Florida Democrats are preparing to tap into Barack Obama's grass roots machine to build the biggest political operation ever seen from the state party.
Normally at this early stage of an election cycle, the chronically cash-strapped Florida Democratic Party is shedding jobs and struggling to keep the lights on. Not this year. State party leaders expect soon to hire dozens of professional organizers to harness and assist Obama's vast army of volunteers.
"This is the first time in modern history that Florida Democrats will be aggressively organizing so early,'' said Leonard Joseph, executive director of the Florida Democratic Party, who expects as many as 40 full-time field organizers to fan across the state by late spring. "At a period of time when the Republicans are constricting, we will be expanding our grass roots efforts in all parts of the state."
Specific plans and goals are still under discussion in Washington and Tallahassee. But the ebullient talk among Florida Democrats stems from an ambitious and uncertain plan often dubbed Obama 2.0 — an effort to keep engaged the vast and potent base of true believers that helped elect Obama president in November.
On Nov. 4, the election was over and Obama not only had won the White House, but he also still had an arsenal most campaigns could only dream of: 13 million e-mail addresses and a massive database pinpointing precinct by precinct and block by block the supporters who gave money or knocked on hundreds of doors or hosted house parties.
Rather than let that machine fizzle, Obama's political team launched Organizing for America, based within the Democratic National Committee offices.
"As president, I will need the help of all Americans to meet the challenges that lie ahead," Obama said last month in a video message to supporters. "That's why I'm asking people like you who fought for change during the campaign to continue fighting for change in your communities.
"Since the election, hundreds of thousands of you have shared your ideas about how this movement should move forward, and we've listened carefully."
The volunteer-driven effort initially is focused on taking feedback and promoting issues, such as the economic stimulus package. Activists across the state and country have been holding conference calls with Obama's political team leaders, talking about improving their voter database, training sessions and enhanced online organizing tools.
"People like myself they contact and ask if we can organize a meeting, so I e-mailed 15 people and invited them to attend a get-together,'' said St. Petersburg resident Alex Haak, a former New Jersey mayor who recently formed the Obama Action Club and hosted a meeting of Obama supporters Friday. "It's to keep our momentum going, to stay behind our president. Once elections are over people just fall astray, but us grass roots workers and believers, want to stay involved."
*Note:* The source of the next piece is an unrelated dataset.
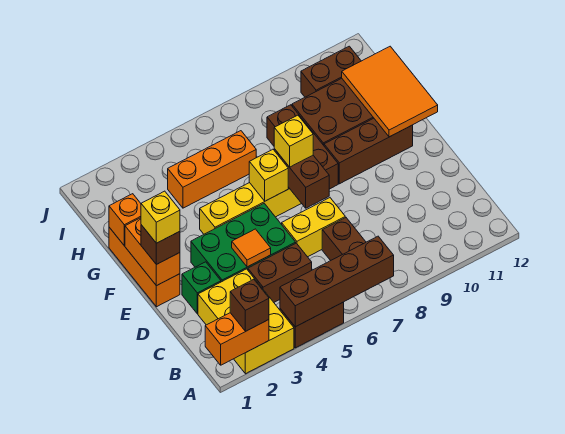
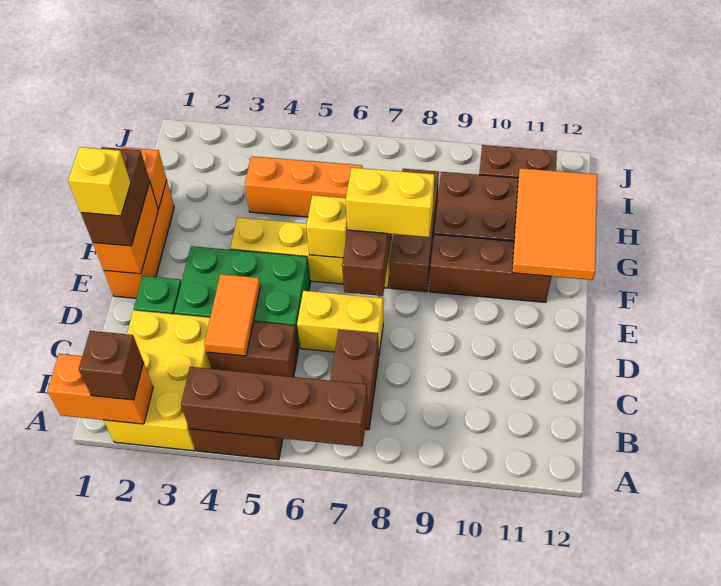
orange tile D4 level 2 -> orange tile C4:D4 level 2
brown brick E1 level 3 -> brown brick E1:F1 level 3
yellow brick F7 level 3 -> yellow brick F7:F8 level 3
The initial focus of Organizing for America has been on specific issues — Obama supporters in recent days have been holding house parties across the state and country about the stimulus package — but energized and organized Obama supporters could have a major impact on elections up and down the ballot.
In Florida, the plan is to have paid staffers in place to assist the citizens already actively working with Organizing for America.
Big questions remain, including whether fundraising is adequate to match the ambitions and the level of resources that actually wind up committed to Florida. Also uncertain is whether enthusiasm for Obama would apply to other Democrats who might run in 2010. Obama won Florida, for instance, but had minimal coattails helping other Democrats on the ballot.
"The million-dollar question is how to translate the activism and enthusiasm that Barack Obama was able to create and translate it down the line,'' said Steve Schale, a Democratic consultant who managed Obama's Florida campaign. "That's the challenge, but fundamentally the state is better for Democrats than ever before because of what Barack Obama was able to do. It's still up to candidates to have compelling messages and drive up enthusiasm."
While Florida Democratic leaders are talking about dramatically ramping up their political operation this year, the state GOP is cutting expenses. The party has shut field offices in Tampa and Miami and is considering shutting one in Orlando. The party has about 10 field staffers across the state, down from the 16 initially budgeted.
But state Republican Party chairman Jim Greer said the party is launching a major voter registration push in all 67 counties. Taking a lesson from Obama's campaign, Greer also is pushing an ambitious technology initiative focused on improving communication through areas such as text messaging and Facebook.
He scoffed at the claim that Democrats would have 40 field staffers on the ground in Florida anytime soon.
"Cut that 70 percent and you might have an accurate number," Greer said. "I've seen what goes on in state parties."
Then again, Florida Republican leaders repeatedly dismissed the claims that Obama would put hundreds of paid staffers in Florida last year. By Election Day, more than 600 Obama campaign staffers were in place.